Onde as estações do ano seguiam,
Cada uma, seu ciclo e não se misturavam:
A Primavera, ao acordar,
Derramava-se em flores de esperança;
O Verão intenso convidava a passear;
O Outono era pura poesia e
O Inverno não tinha o tal de veranico...
Quero retornar ao meu passado...
Onde as CARTAS circulavam:
Prenhes de noticias tão esperadas;
E ESCREVER era forma simpática,
Humana e comum de se dizer:
Saudade. Eu lhe amo. Volta logo...
Havia diálogo falado e escrito;
A voz era ouvida, escutada:
Linguagem humana apreciada.
Os gestos, o olhar, importavam,
Eram imprescindíveis...
Quero retornar ao meu passado...
Pois, hoje, as “figurinhas”
Ditam as regras, ocupam espaço das letras
Para transmitir sentimentos.
É uma avalanche enorme
Que sequer dá chance pra Pensar,
Refletir, Raciocinar, Dialogar...
Aliás, esses verbos foram suprimidos,
Voltamos à Era das Cavernas,
Retrocedemos no aprendizado...
Quero retornar ao meu passado...
Onde o humanismo se fazia presente
No ir e vir de toda gente e em nossa mente.

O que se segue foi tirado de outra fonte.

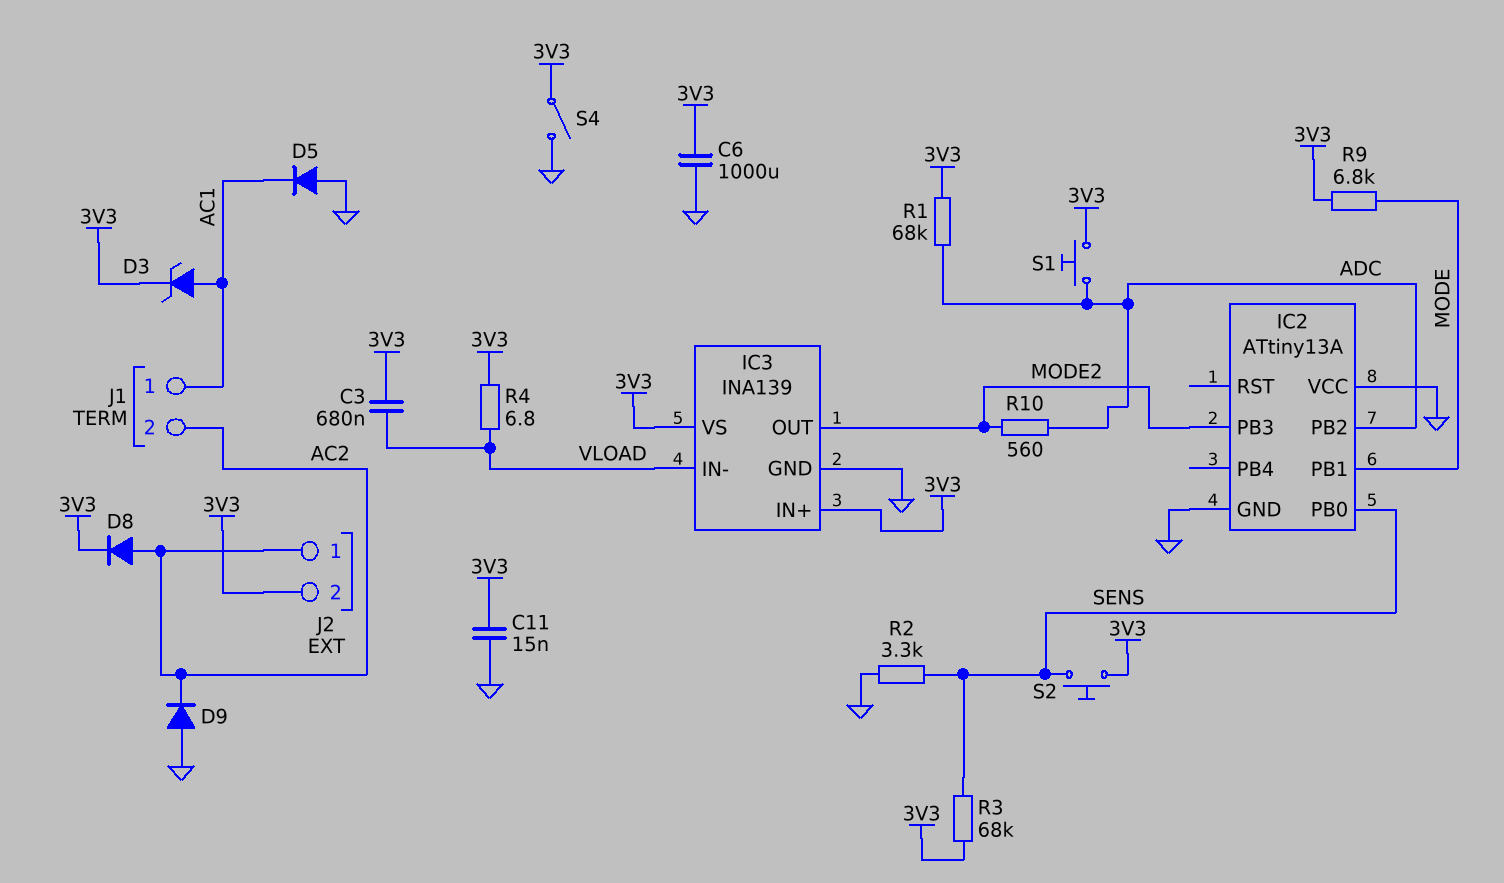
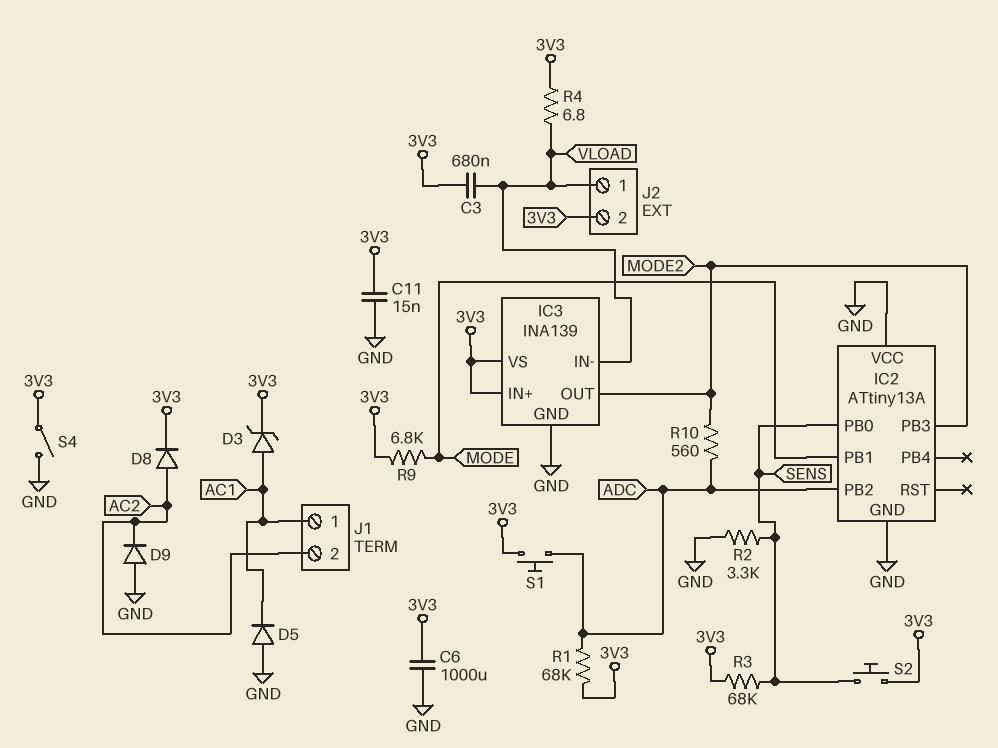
J2 pin 1: AC2 -> VLOAD

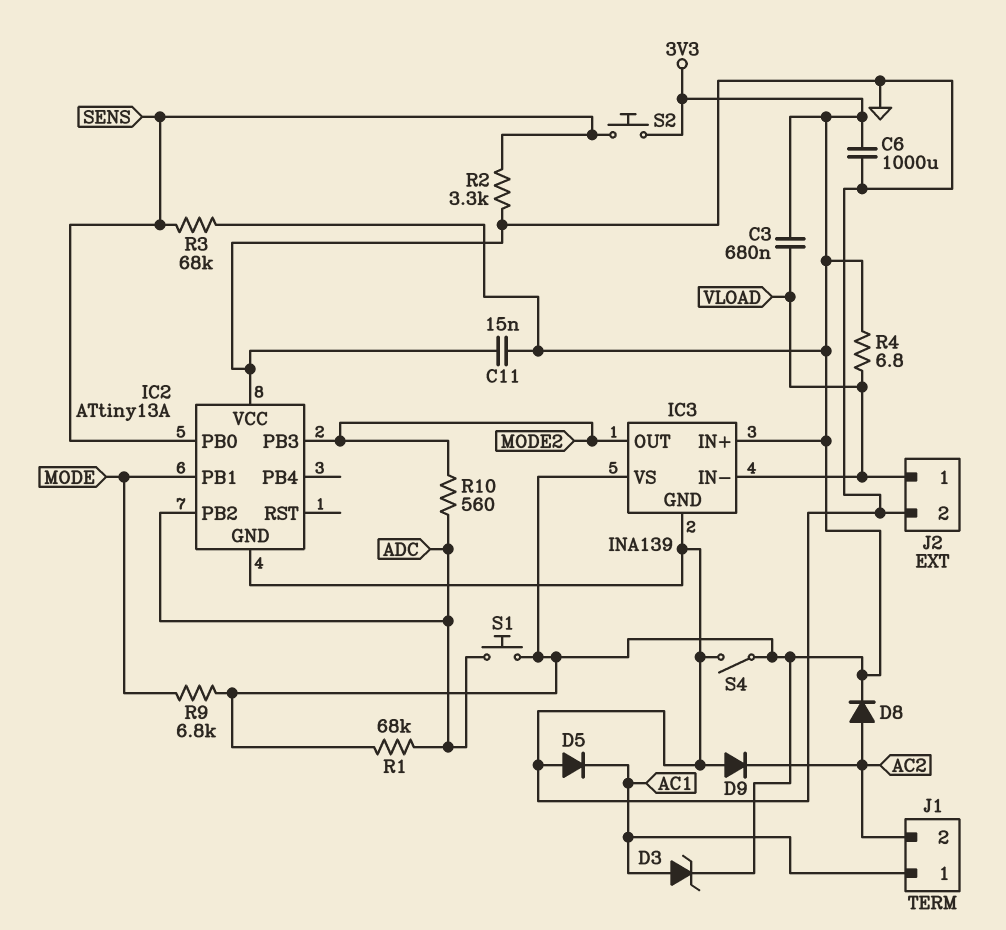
J2 pin 2: 3V3 -> GND

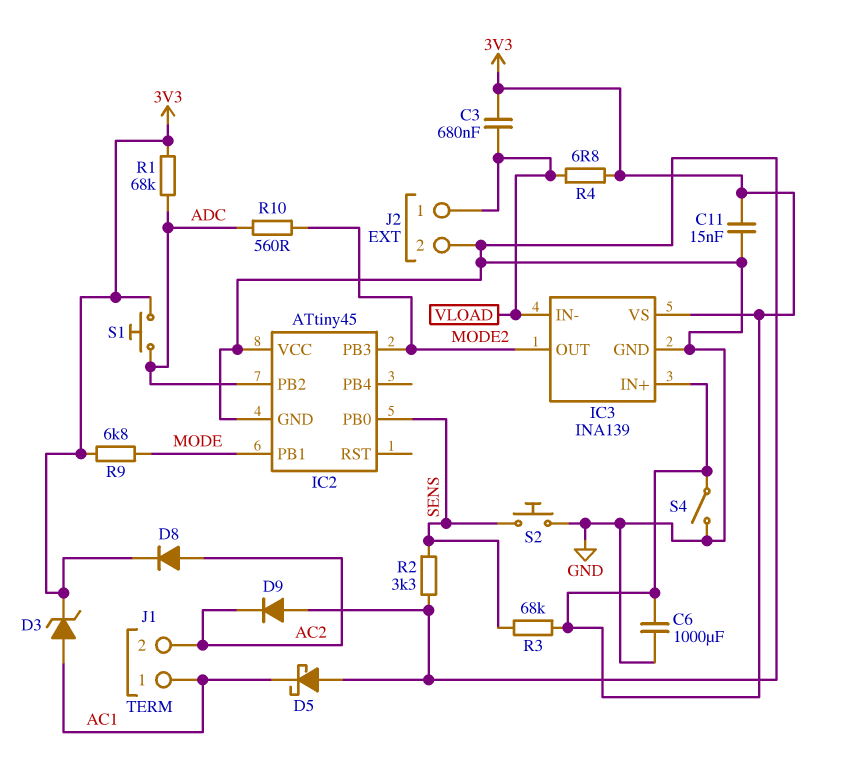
D5: diode (A GND, K AC1) -> schottky (A GND, K AC1)
IC2: ATtiny13A -> ATtiny45
S2: button (3V3, SENS) -> button (GND, SENS)

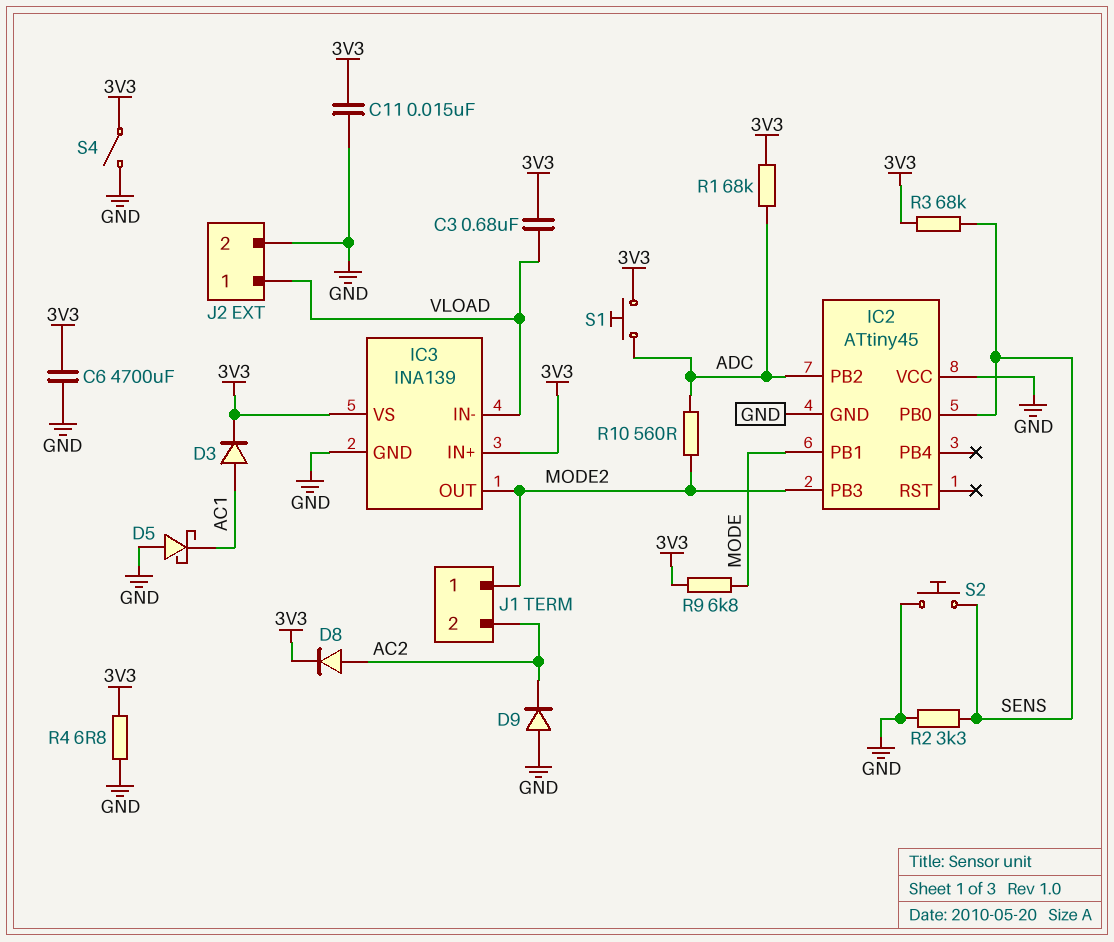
C6: 1000uF (3V3, GND) -> 4700uF (3V3, GND)
D3: zener (A AC1, K 3V3) -> diode (A AC1, K 3V3)
J1 pin 1: AC1 -> MODE2
R4: 6.8 (3V3, VLOAD) -> 6.8 (3V3, GND)

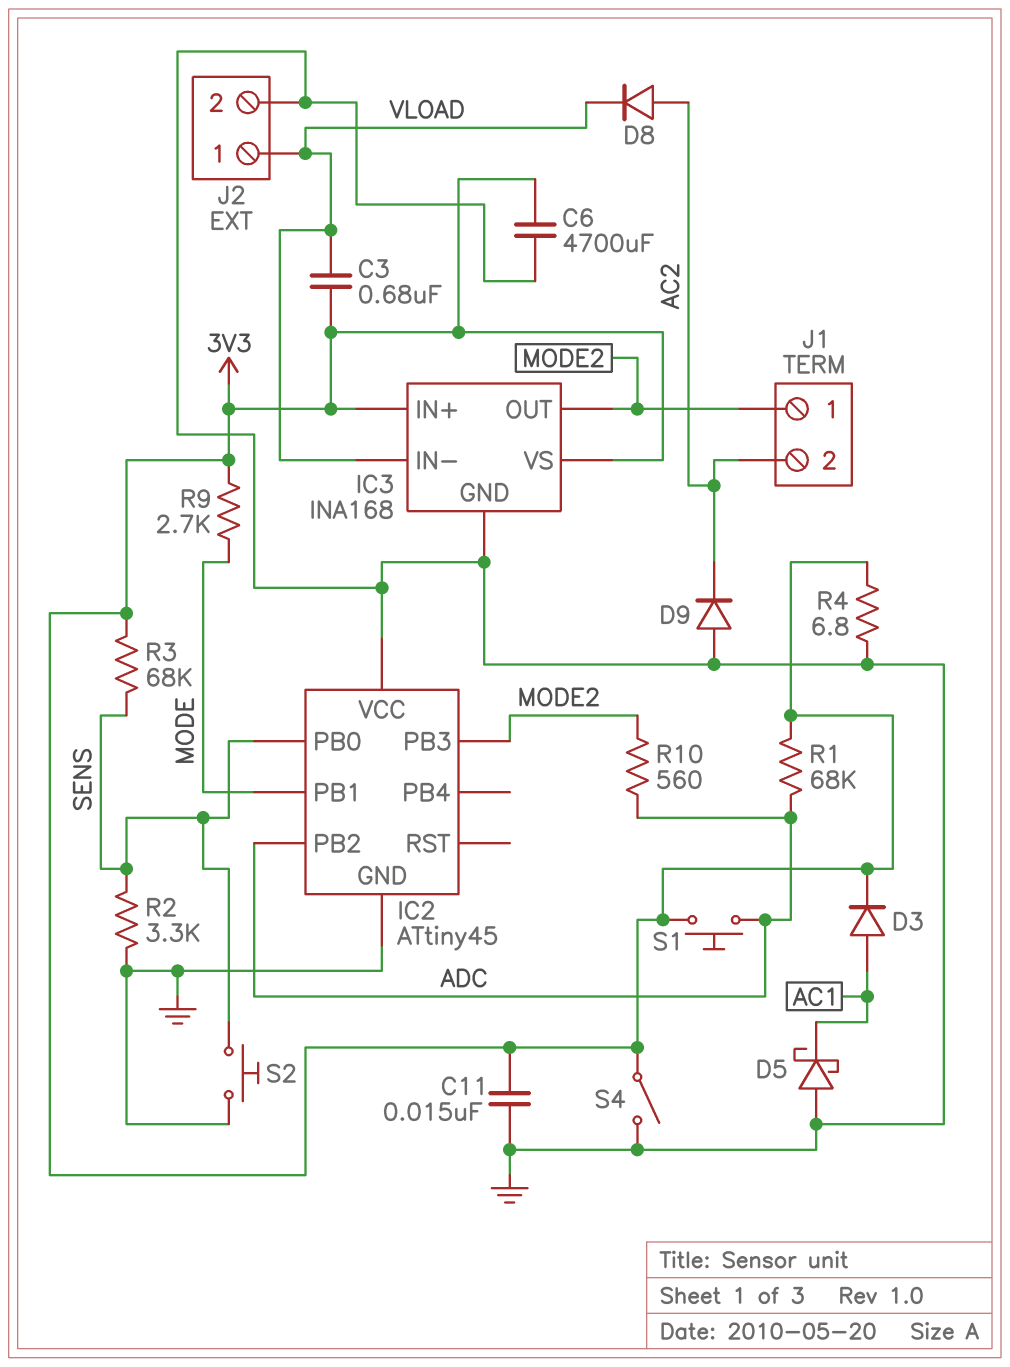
D8: diode (A AC2, K 3V3) -> diode (A AC2, K VLOAD)
IC3: INA139 -> INA168
R9: 6.8k (3V3, MODE) -> 2.7k (3V3, MODE)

Nos aniversários havia bolo de verdade,
Pessoas! Sim Pessoas, Gente!
Presentes embrulhados com fitas,
Com cartões afetivos escritos à mão,
Sorrisos nas chegadas e nas partidas,
Apertos de mãos e acenos reais...
Quero retornar ao meu passado...
Pois, apesar de ainda escrever, poetar,
Recebo de volta uma “figurinha”
Escolhida ao acaso, a esmo,
Num gesto mecânico, onde basta
Clicar com o dedo para escolher
Uma resposta, que lá está prontinha.
Esse vocabulário é extenso, inimaginável,
Criativo, absurdo, devastador;
Estraçalhou com a nossa língua
Fazendo Olavo Bilac revirar-se no túmulo,
Pois se esqueceram da Última flor do Lácio
Inculta e bela...
Quero retornar ao meu passado,
Eu quero, de verdade...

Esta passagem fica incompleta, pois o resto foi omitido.